The Monetary Policy Committee (MPC) of the Reserve Bank of Malawi (RBM) has maintained the policy rate at 26 percent.
The policy rate is the rate at which commercial banks borrow money from the central bank.
This is contained in a statement of the MPC’s third meeting of 2024 published by the central bank yesterday afternoon.
RBM Governor Wilson Banda chairs the committee.
According to the statement, the MPC noted that the current monetary policy stance has stabilised non-food inflation and sufficiently contained the spill-over effects of food inflation to non-food inflation.
“The committee further noted that maintaining the current policy stance will help in containing inflationary pressures and ensure that inflation declines towards the medium-term objective of 5 percent,” the statement reads.
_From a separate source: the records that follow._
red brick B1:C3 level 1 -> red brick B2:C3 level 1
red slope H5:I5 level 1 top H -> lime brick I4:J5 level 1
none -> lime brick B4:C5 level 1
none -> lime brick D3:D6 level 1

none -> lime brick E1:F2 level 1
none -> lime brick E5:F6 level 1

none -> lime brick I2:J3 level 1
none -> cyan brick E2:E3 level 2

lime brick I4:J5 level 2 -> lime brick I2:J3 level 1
In an interview, Malawi Confederation of Chambers of Commerce and Industry Chief Executive Officer Daisy Kambalame said such a decision was expected.
“Our expectation was that the policy rate would be maintained. At 26 percent, the policy rate is already high, affecting business performance, in terms of borrowing costs, investment and potential for growth. An increase in policy rate at this point in time would lead to an immediate increase in commercial lending rates, resulting in reduced amount of loans to the private sector,” Kambalame said.
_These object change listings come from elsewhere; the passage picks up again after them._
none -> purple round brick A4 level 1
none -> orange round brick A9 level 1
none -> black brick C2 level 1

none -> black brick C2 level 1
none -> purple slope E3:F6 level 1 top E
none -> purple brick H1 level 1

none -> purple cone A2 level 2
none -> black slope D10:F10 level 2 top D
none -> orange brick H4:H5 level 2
In a separate interview, economist Marvin Banda said the stance taken by the MPC is somewhat concerning because RBM is taking credit for stability that is inherent in any system that experiences shocks.
He added that the foreign exchange market is still experiencing a gap between the official rate and the unofficial rate, which is helping non-food inflation to remain elevated.
“Considering that the government is attempting to mitigate the potential effects of food shortages expected during the remainder of the year, Malawians should expect fiscal dominance to prevail, further undermining the conceited efforts of monetary policy,” Banda said.